Ричард никогда не знал ни одной такой девушки, что могла бы вызвать в нем подобные чувства. Право же, столь настойчивые расспросы касательно его пристрастий к женским именам да еще в пять часов утра несколько изумили его, хоть он и не совсем еще пробудился от грез. Приглядываясь к Ралфу, он заметил в нем перемену. Наместо пышущего здоровьем жизнелюбца, соперника его в разных состязаниях, которого всегда отличала прямота и у которого слово не расходилось с делом, перед ним стоял робкий, то и дело краснеющий юноша, жалостно искавший наперсника, которому он мог бы излить свои чувства. Вместе с тем Ричард постепенно стал замечать, что Ралф, как и он сам, находится на пороге царства тайны и, может быть, даже углубился в это царство дальше, чем он сам; и тут он сразу проникся к нему сочувствием, и каким-то чудом ему открылись вся удивительная красота и глубокий смысл, вложенный в это перечисление женских имен. Он ощутил и новизну, и очарование самого предмета их разговора, как нельзя более подходившего и к этой поре года, и к раннему утру. Но вся трудность заключалась в том, что сам Ричард не мог выбрать ни одного женского имени: для него между ними не было никакой разницы; ему нравились все.

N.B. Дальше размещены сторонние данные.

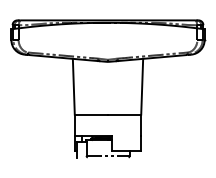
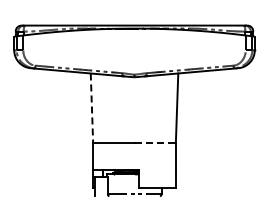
line: (73, 86) -> (91, 108), solid -> dashed
line: (124, 114) -> (155, 142), solid -> dashed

– Скажи, а неужели тебе не милее всего те, что начинаются на «Кл»? – настойчиво вопрошал Ралф.

– Они нисколько не лучше, чем те, что кончаются на «я» и на «и», – ответил Ричард, которому хотелось бы и самому иметь любимые имена, ибо Ралф, по всей видимости, опередил его и в этом.

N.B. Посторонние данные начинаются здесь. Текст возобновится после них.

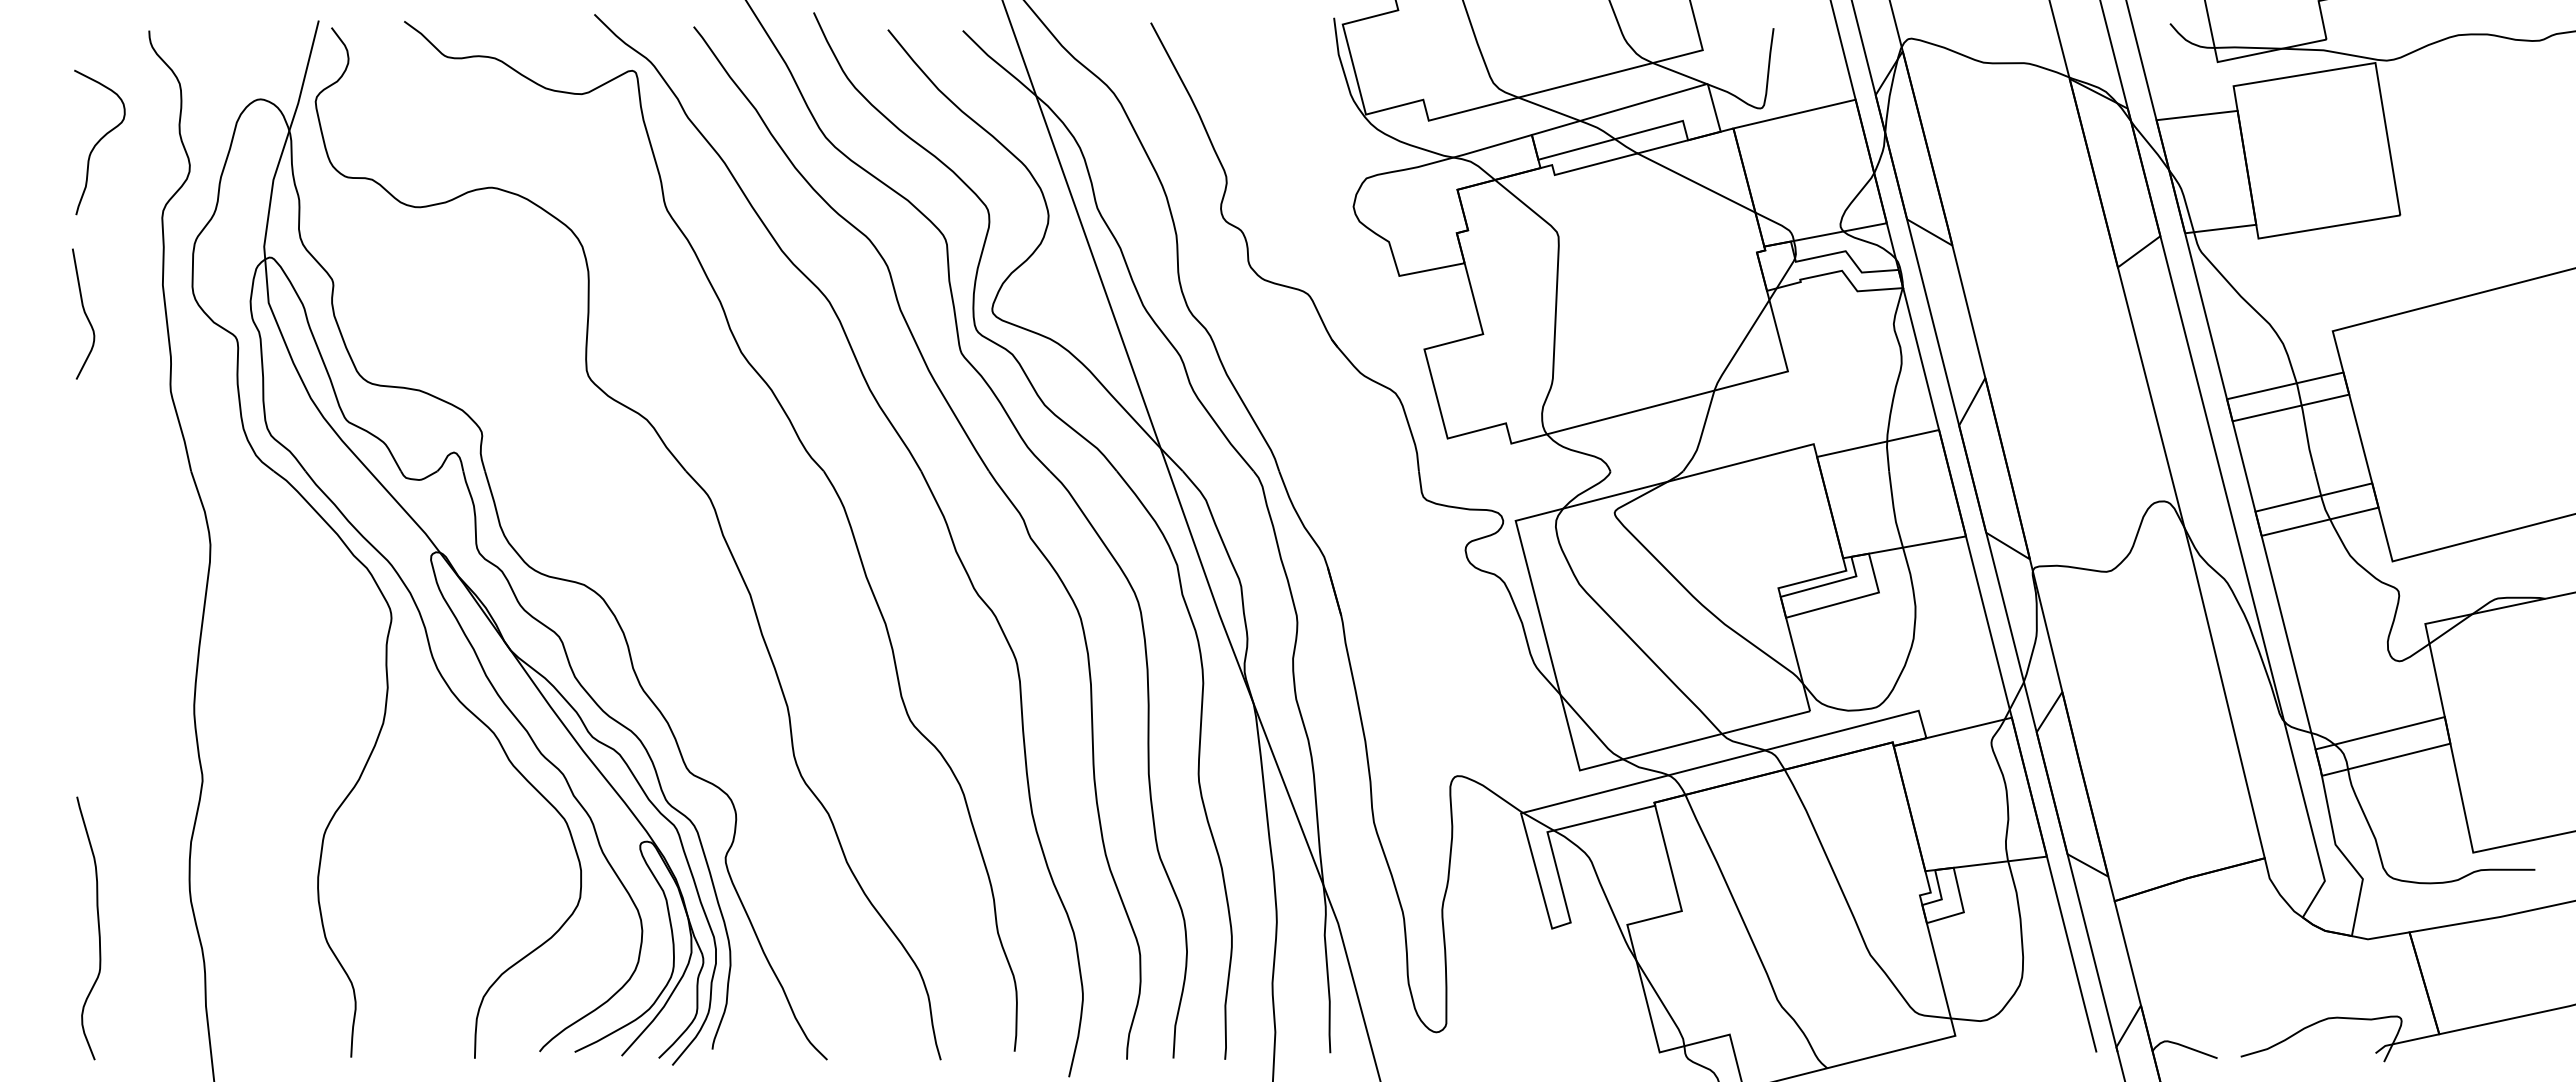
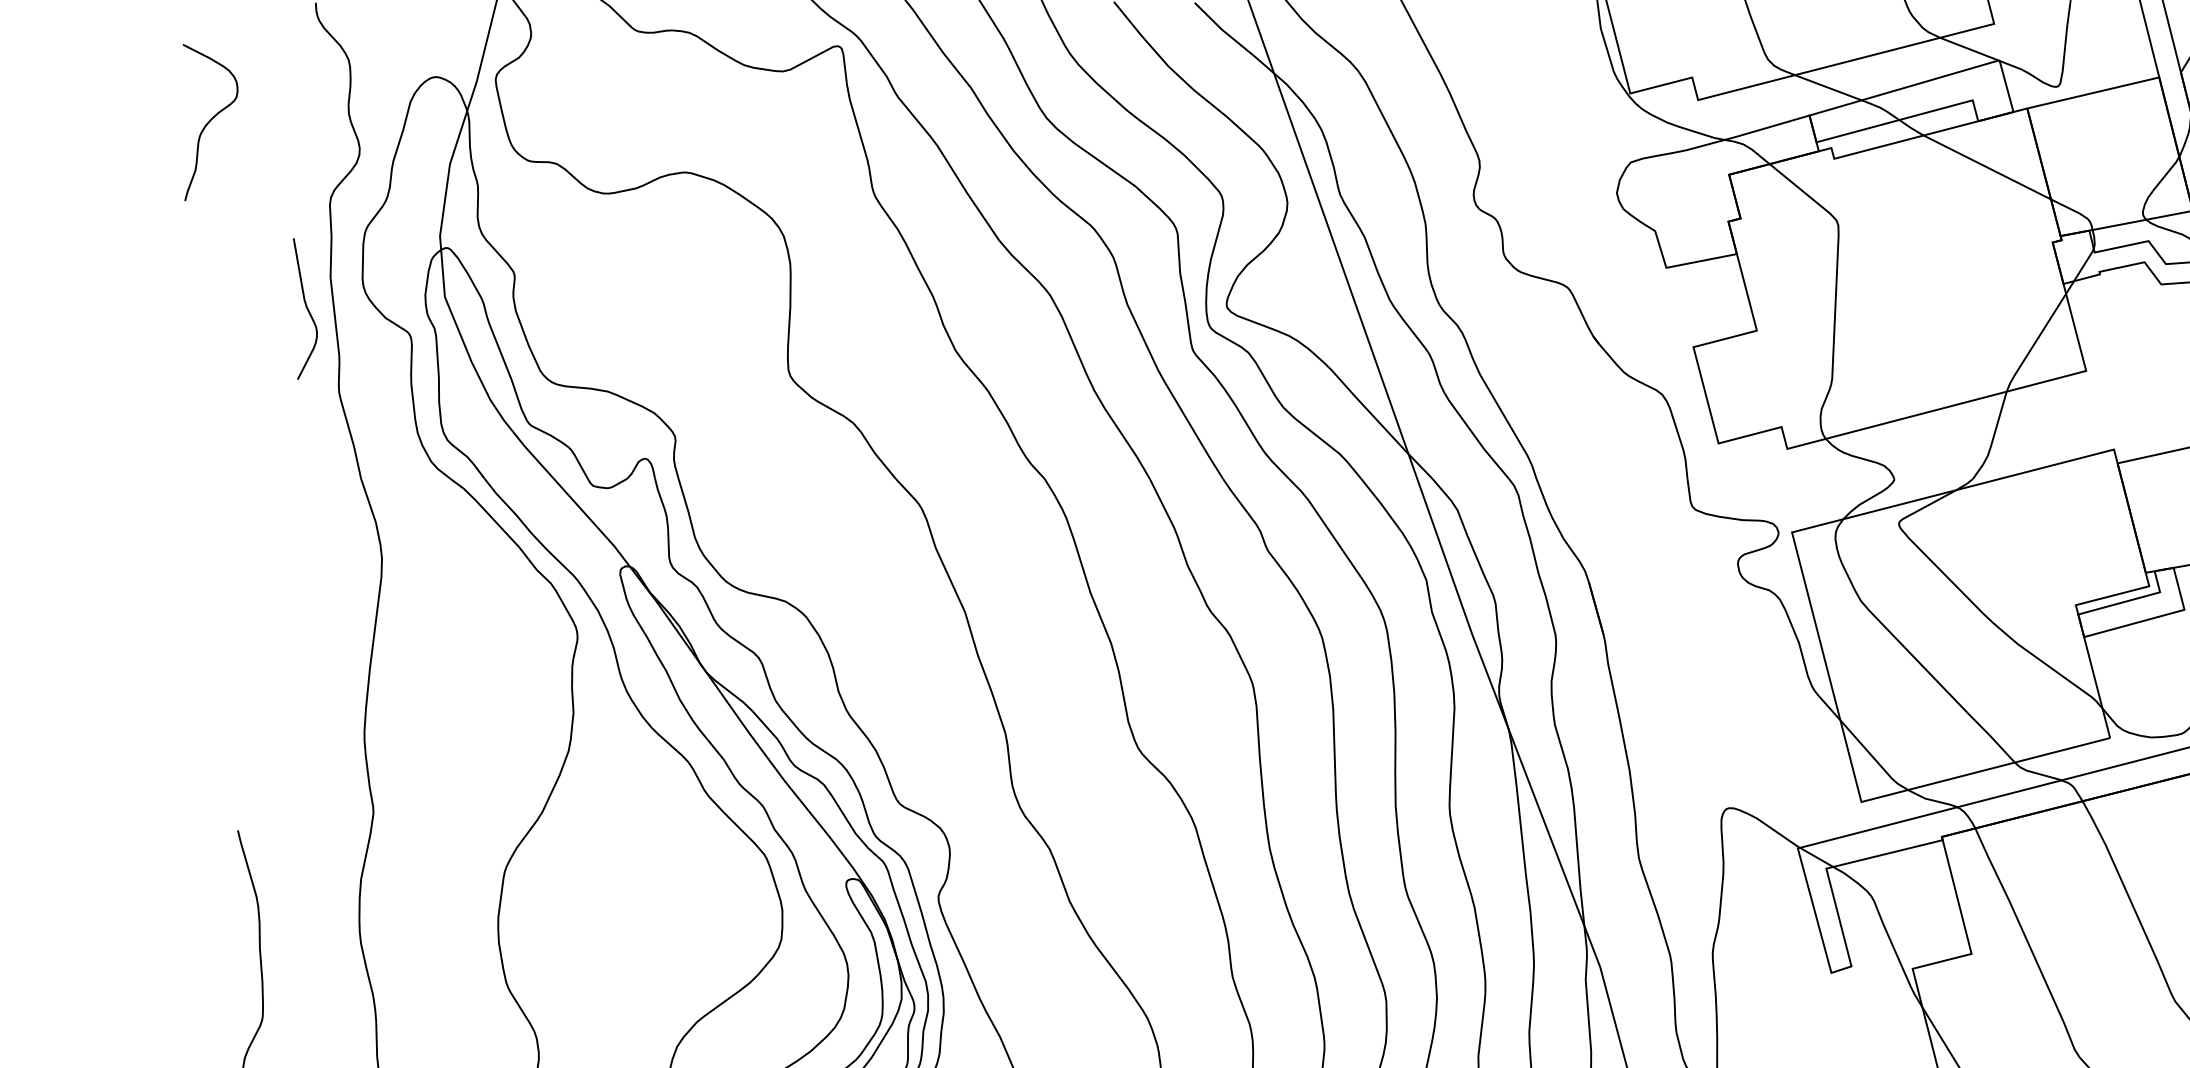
curve: (99, 142) -> (210, 122), moved
curve: (83, 312) -> (305, 307), moved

– Давай посидим тут в тени, – предложил Ралф. И когда они уселись на берегу под сенью деревьев, соперник его излил ему душу. Еще несколько месяцев, и он должен будет прибыть в свой полк, а перед тем как уехать он хочет проститься с друзьями… Не может ли Ричард дать ему адрес миссис Фори? Он слышал, что она сейчас где-то на морском побережье. Адреса тетки Ричард не помнил, но сказал, что берется передать ей любое письмо.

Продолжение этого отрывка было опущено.